5 Powerful Charlie Munger Quotes To Transform Your Investing Skills

5 Powerful Charlie Munger Quotes To Transform Your Investing Skills

BY JORDAN NIETZEL, CFA, CFP®

Transcript:

We’re going over five Charlie Munger quotes that will make you a better investor. Charlie was the longtime partner of Warren Buffett before he passed last month at the ripe young age of 99. Together at their company Berkshire Hathaway, they amassed one of the best track records of all time, compounding at an absurd 19.8% from 1965 through 2022, compared to 9.9% for the S&P 500 over the same time period.

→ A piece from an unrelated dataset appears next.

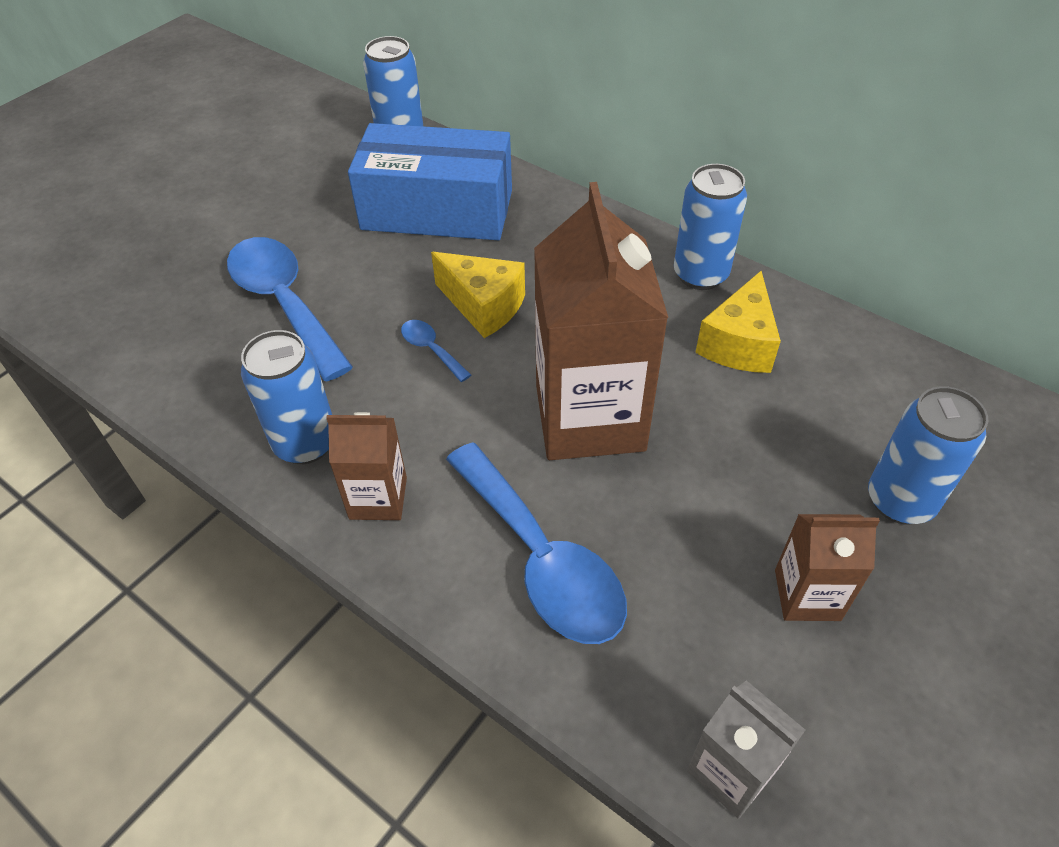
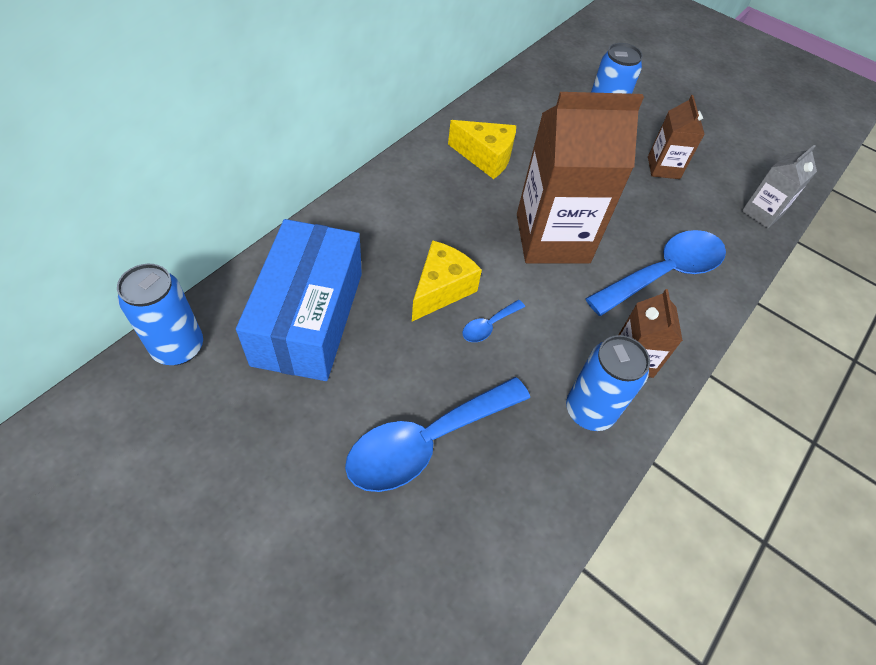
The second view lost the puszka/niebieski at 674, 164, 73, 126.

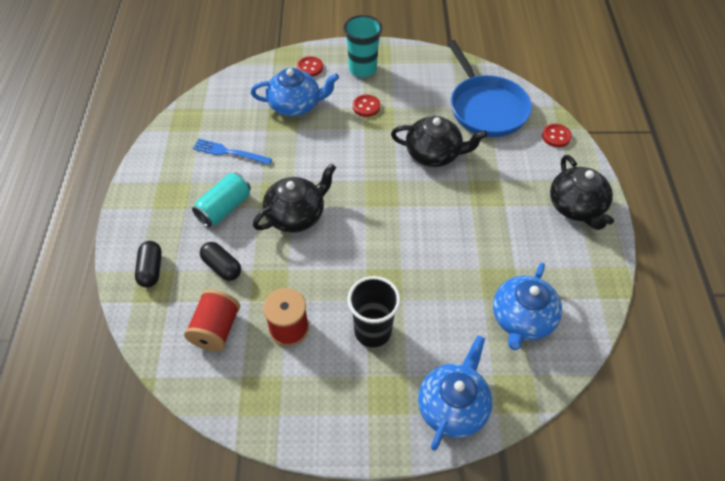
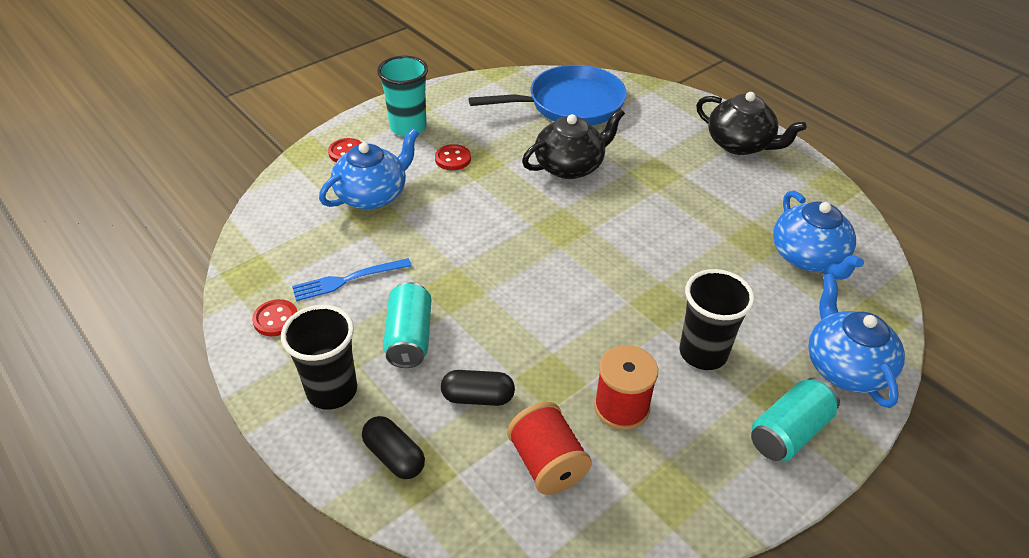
The second view lost the imbryk/czarny at 253, 163, 83, 70. The second view gained the szklanka/czarny at 281, 305, 76, 105. The second view gained the puszka/turkusowy at 751, 377, 89, 84. The guzik/czerwony ended up elsewhere, having gone from 542, 124, 30, 23 to 252, 299, 45, 37. The patelnia/niebieski at 447, 40, 85, 97 ended up facing another way, 45 degrees counterclockwise from before.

5 Quotes From Charlie Munger

I'm going to give you five quotes from Charlie Munger that summarize his investment philosophy and make sure to stick around until the end, because I'm also going to go over what Munger describes as one of the biggest mistakes he ever made.

Let's get into it with the first quote.

"The big money is not in the buying or the selling, but in the waiting."

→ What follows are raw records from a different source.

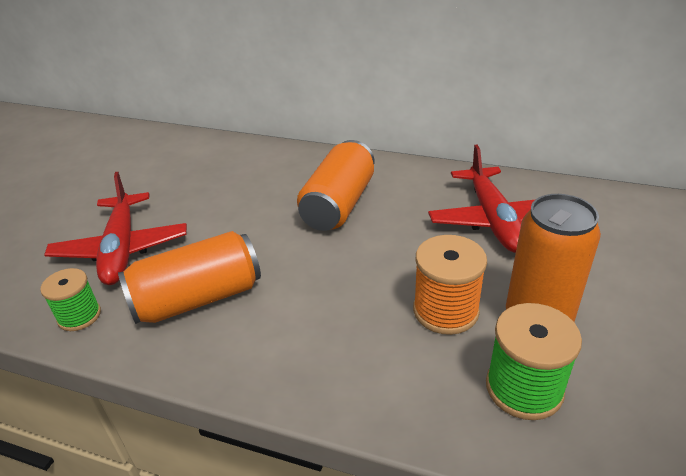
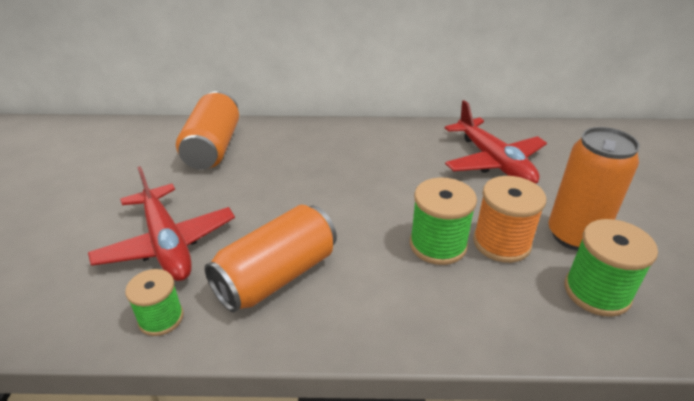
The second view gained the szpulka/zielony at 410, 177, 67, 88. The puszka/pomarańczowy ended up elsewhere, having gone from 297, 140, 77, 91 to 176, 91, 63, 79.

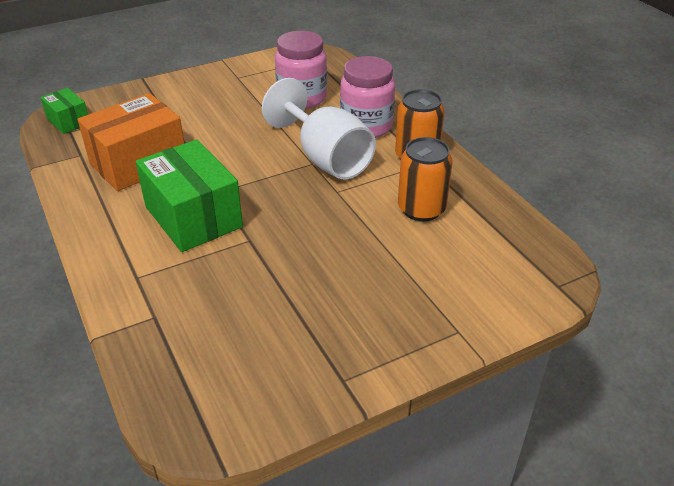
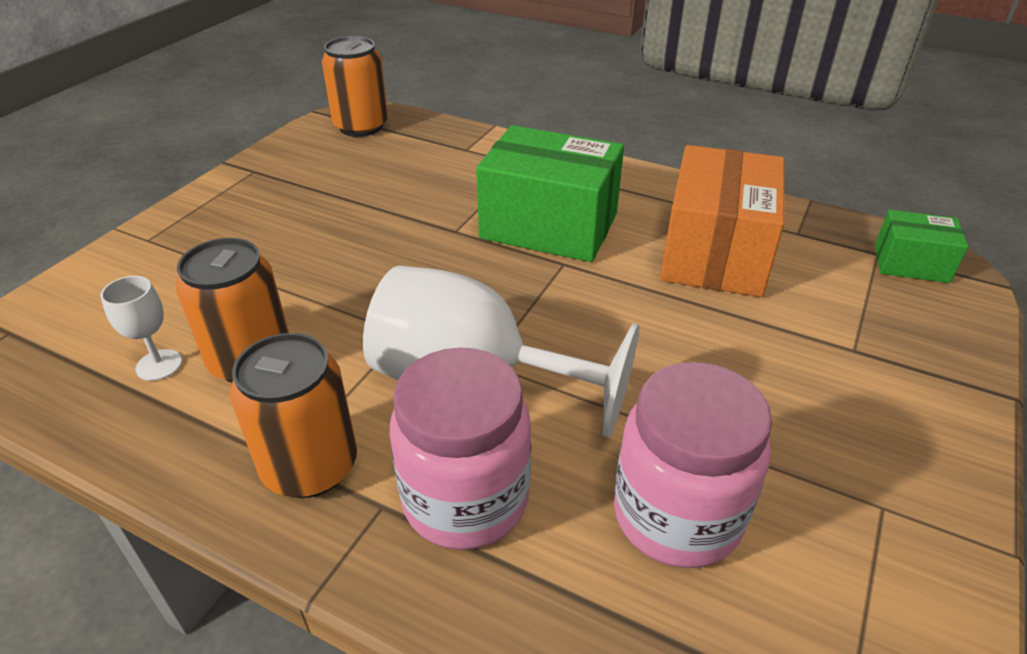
The second view gained the kielich/biały at 100, 276, 82, 105. The second view gained the puszka/pomarańczowy at 322, 36, 66, 101.

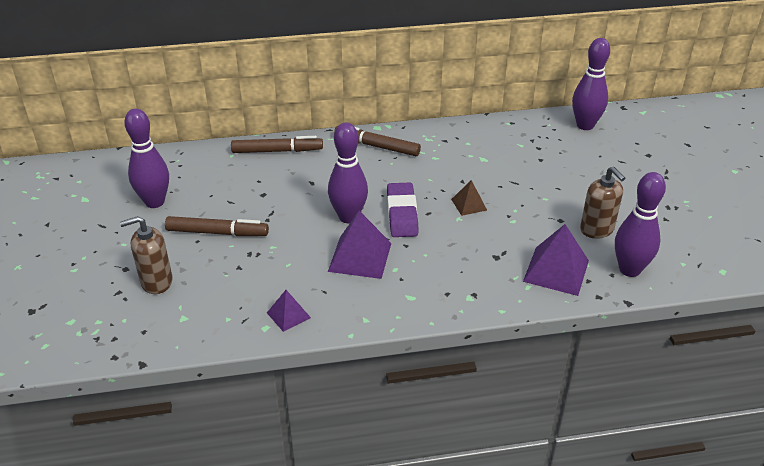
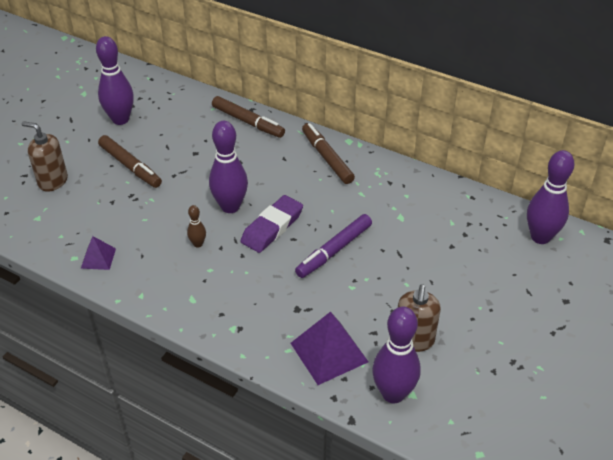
Where the piramida/fioletowy stood at 328, 211, 63, 68, the kręgiel/brązowy came to stand at 187, 205, 19, 43. Where the piramida/brązowy stood at 451, 180, 36, 36, the flamaster/fioletowy came to stand at 295, 214, 77, 64.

You could argue that waiting was Munger's greatest investing superpower. Waiting to let compound interest do the work.

I said that Berkshire Hathaway grew at 19.8% per year for the 58 years from 1965 to 2022. If you had invested $10,000 in 1965 and grew that at 19.8% per year, do you know how much you'd have after five years? You'd have nearly $25,000.

Now that's a great return, but would anybody know Buffett or Munger's name if they had simply tripled their money over five years? Of course not.

But do you know how much that $10,000 would be worth in 2022 after 58 years? $355 million. Isn't that crazy?

Munger says the ability to wait is more important than the buy or sell decision.

On to our second quote.

"It is occasionally possible for a tortoise content to assimilate proven insights of his best predecessors to outrun hares that seek originality or don't wish to be left out of some crowd folly that ignores the best work of the past. This happens as the tortoise stumbles on some particularly effective way to apply the best previous work or simply avoids the standard calamities. We try more to profit from always remembering the obvious than from grasping the esoteric. It is remarkable how much long-term advantage people like us have gotten by trying to be consistently not stupid instead of trying to be very intelligent.”

In America, we celebrate innovation and disruption. So it's easy to let that mindset guide our investment decisions." Munger, though, says his secret in investing has basically been the opposite.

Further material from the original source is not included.